I Swear


Where did I pick up such a potty mouth? Phew. Some of the expletives I release make even me blush. Naturally, I attract ladies with impeccable vocabulary and they’re none too impressed by my creative cussing.

Here’s my justification: I need to swear in order to release stress. If I hold it in, I’m going to get a sour belly.

The most fearful Christians employ the interesting method of changing an obvious curse into a pardon granted due to a technicality. You know the type–something awful happens like, say, Tim’s reading glasses plop into the public john when he bends over to re-tuck his willy and he lets it fly: “God bless it.”

He must be joking.

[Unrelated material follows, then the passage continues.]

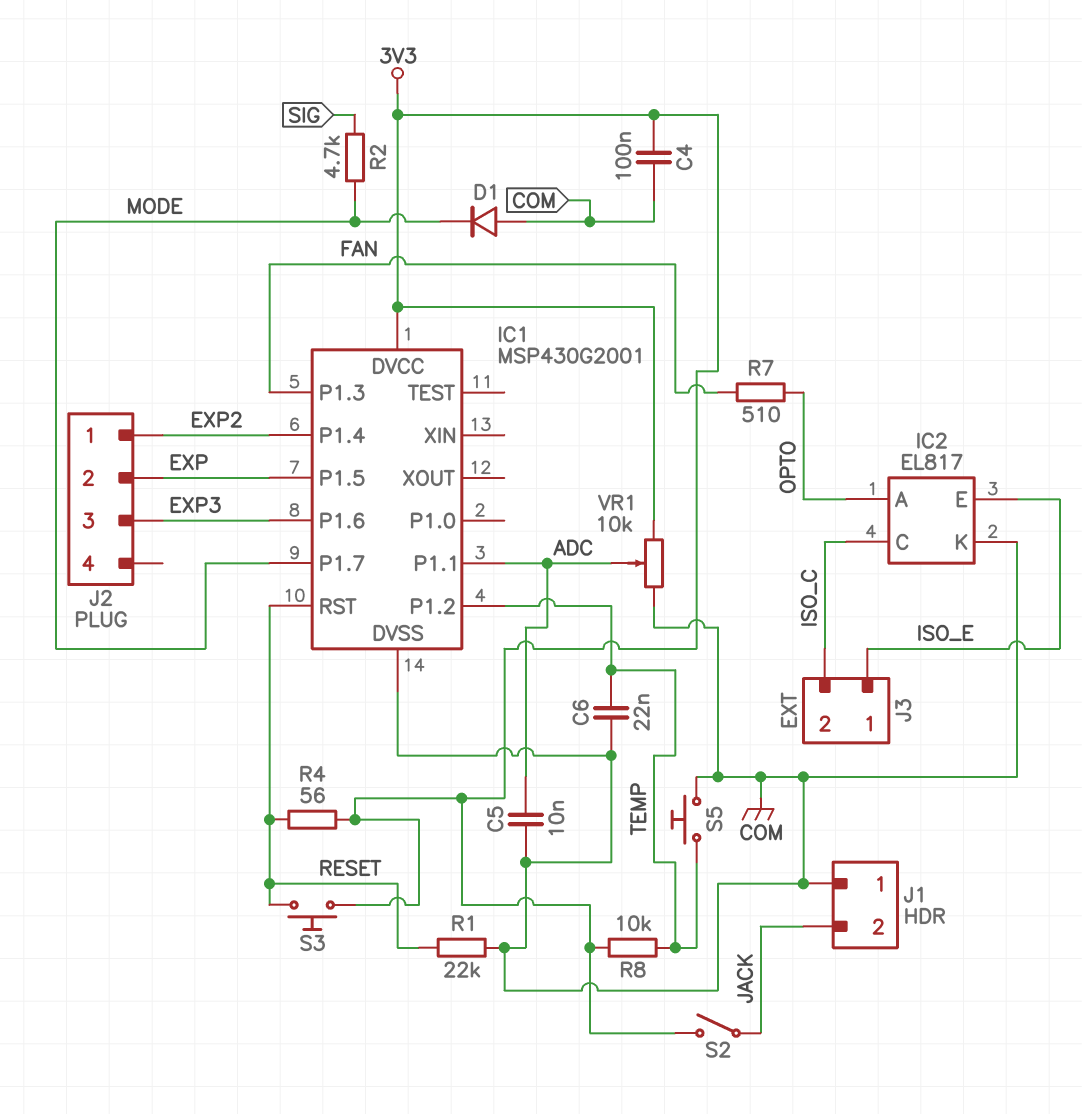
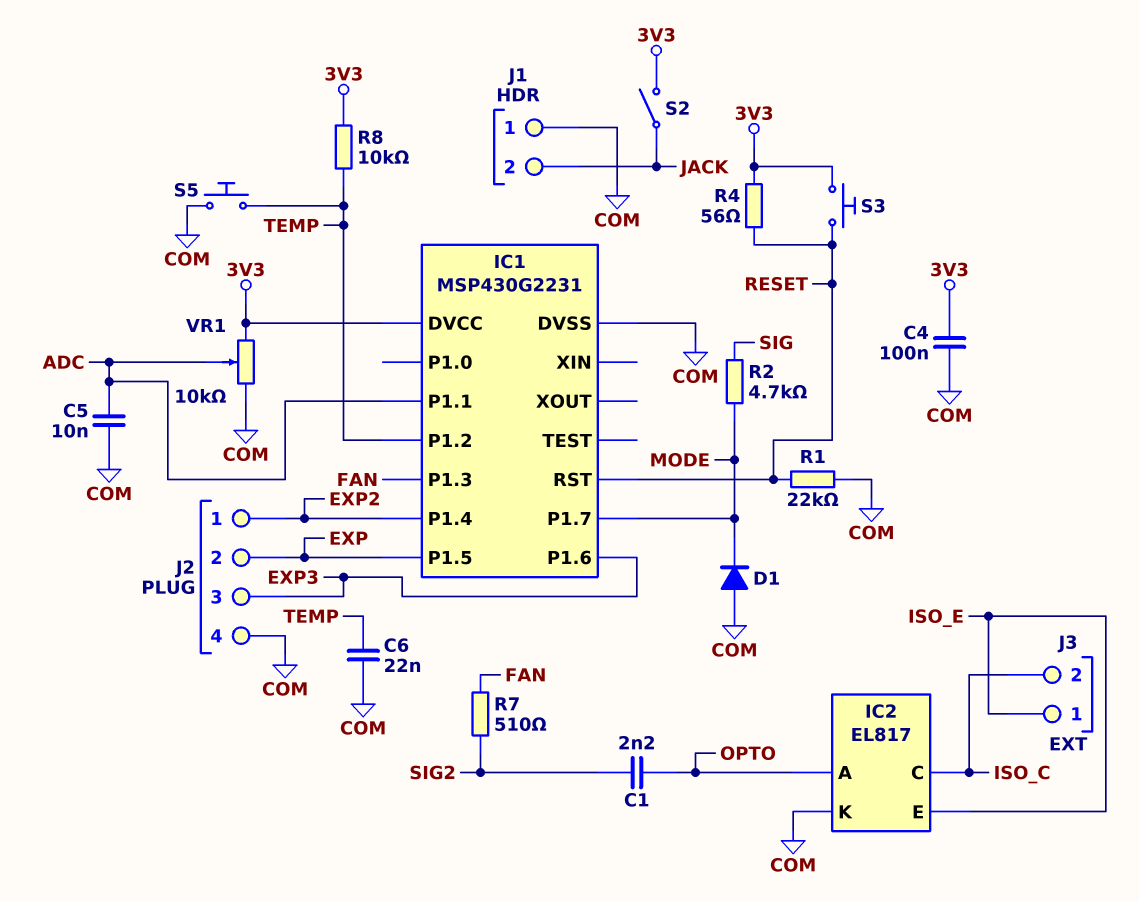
C1: none -> 2.2nF (OPTO, SIG2)
IC1: MSP430G2001 -> MSP430G2231
J2 pin 4: none -> COM
R7: 510 (FAN, OPTO) -> 510 (FAN, SIG2)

There’s no way Tim wants God to bless the fact that he’s going fishing in his own puddle of urine, spit, and discarded chewing gum to retrieve some cheaters, which cost under $10 at Costco for three. If there were a God, he should peel back the mall roof and do as he was asked, thereby making Tim’s next commode trip culminate in a Blackberry splashdown.

When I was ten-ish on the Little League mound, I often missed my target and occasionally attempted to recalibrate by exclaiming, “Fuck!” It was ill-advised indeed, as my Sicilian father (who cursed like Richard Pryor on fire) didn’t have the hearing problems I have and threatened to feed me Ivory cakes until I repented.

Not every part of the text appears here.